Wina z Saint Vincent doceniono nie tylko na Winobraniu. Dwa trunki z Borowa wróciły z medalami konkursu win w Jaśle. Tym razem ze srebrem i brązem. - Od kiedy istnieje ten konkurs, my zawsze mamy tam medale. Ale cieszy też to, że na wschodzie Polski, a tam przecież winnic jest sporo, doceniają wina lubuskie – mówi pani Renata.
Wino z Borowa było też głównym bohaterem wernisażu, jaki odbył się w Muzeum Ziemi Lubuskiej w Zielonej Górze w miniony piątek. - Doprawdy czuje się, że święty Wincenty objął opieką to miejsce. I jest tak, jak powiedział podczas wernisażu właściciel winnicy - Jean Mulot „Kto pije wino jest szczęśliwy, kto pije wino zaczyna marzyć” – czytamy na facebookowej stronie muzeum.

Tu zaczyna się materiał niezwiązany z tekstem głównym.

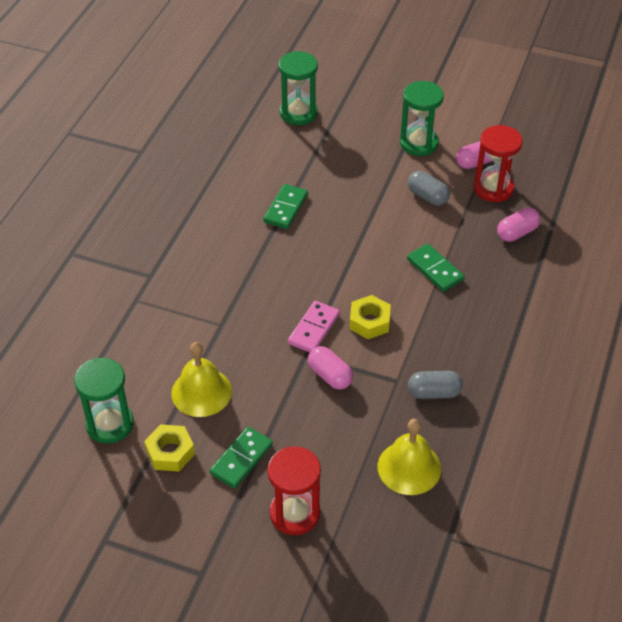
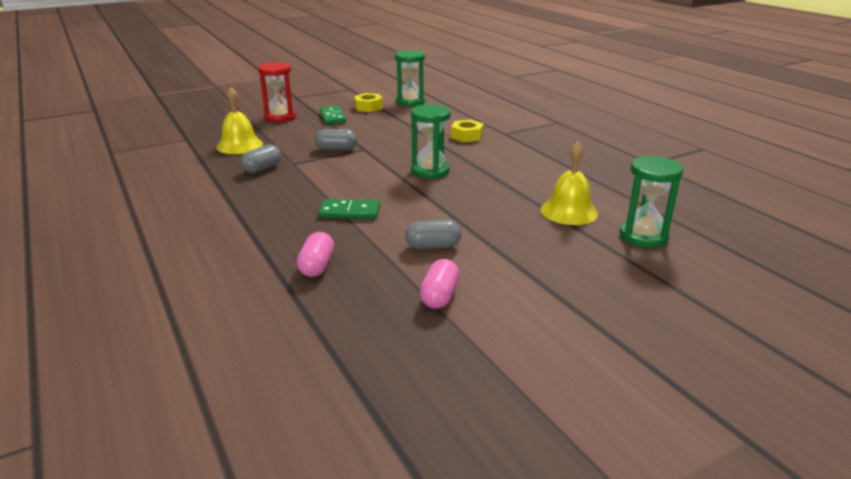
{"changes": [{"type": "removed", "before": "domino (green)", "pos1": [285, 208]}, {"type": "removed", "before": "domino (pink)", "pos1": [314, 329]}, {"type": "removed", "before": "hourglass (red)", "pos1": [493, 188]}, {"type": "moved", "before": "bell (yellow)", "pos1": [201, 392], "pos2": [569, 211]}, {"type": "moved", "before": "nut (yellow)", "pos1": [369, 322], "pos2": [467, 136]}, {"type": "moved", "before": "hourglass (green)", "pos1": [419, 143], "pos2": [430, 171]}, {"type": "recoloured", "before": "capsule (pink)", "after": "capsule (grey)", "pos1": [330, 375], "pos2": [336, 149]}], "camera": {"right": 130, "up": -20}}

Wróćmy jednak do Winobrania. R. Wiśniewska nie ukrywa, że święto Zielonej Góry to dla wszystkich winiarzy czas wytężonej pracy, ale też zysków. Cieszy też to, że wiele osób odwiedzających imprezę przyjeżdża właśnie dla wina. - Chodzą od domku do domku, próbują, zapisują, porównują i wracają, żeby wziąć po kilka, kilkanaście butelek – opowiada.
W związku z tym, że właścicielem Saint Vincent jest Francuz, winnica od próbuje „przestawić” Polaków na wina mniej słodkie, niż mają w zwyczaju pić mieszkańcy kraju nad Wisłą. - Gdy zainteresowani podchodzą do domku, pytają często o wino półsłodkie. Ale prosimy też o spróbowanie naszego wina najsłodszego z półwytrawnych. No i wtedy odpowiadają: o właśnie takie wino chodzi! Więc nie jesteśmy jeszcze dokładnie obeznani, co to znaczy półwytrawne, półsłodkie. Mówimy to, nie do końca wiedząc, co to znaczy – wyjaśnia pani Renata. - Więc taka to też nasza rola na tym Winobraniu, by uświadamiać ludzi. No i ta rola edukacyjna przynosi rezultaty. Z tym winem trzeba więc wychodzić, trzeba dawać do degustacji – kwituje.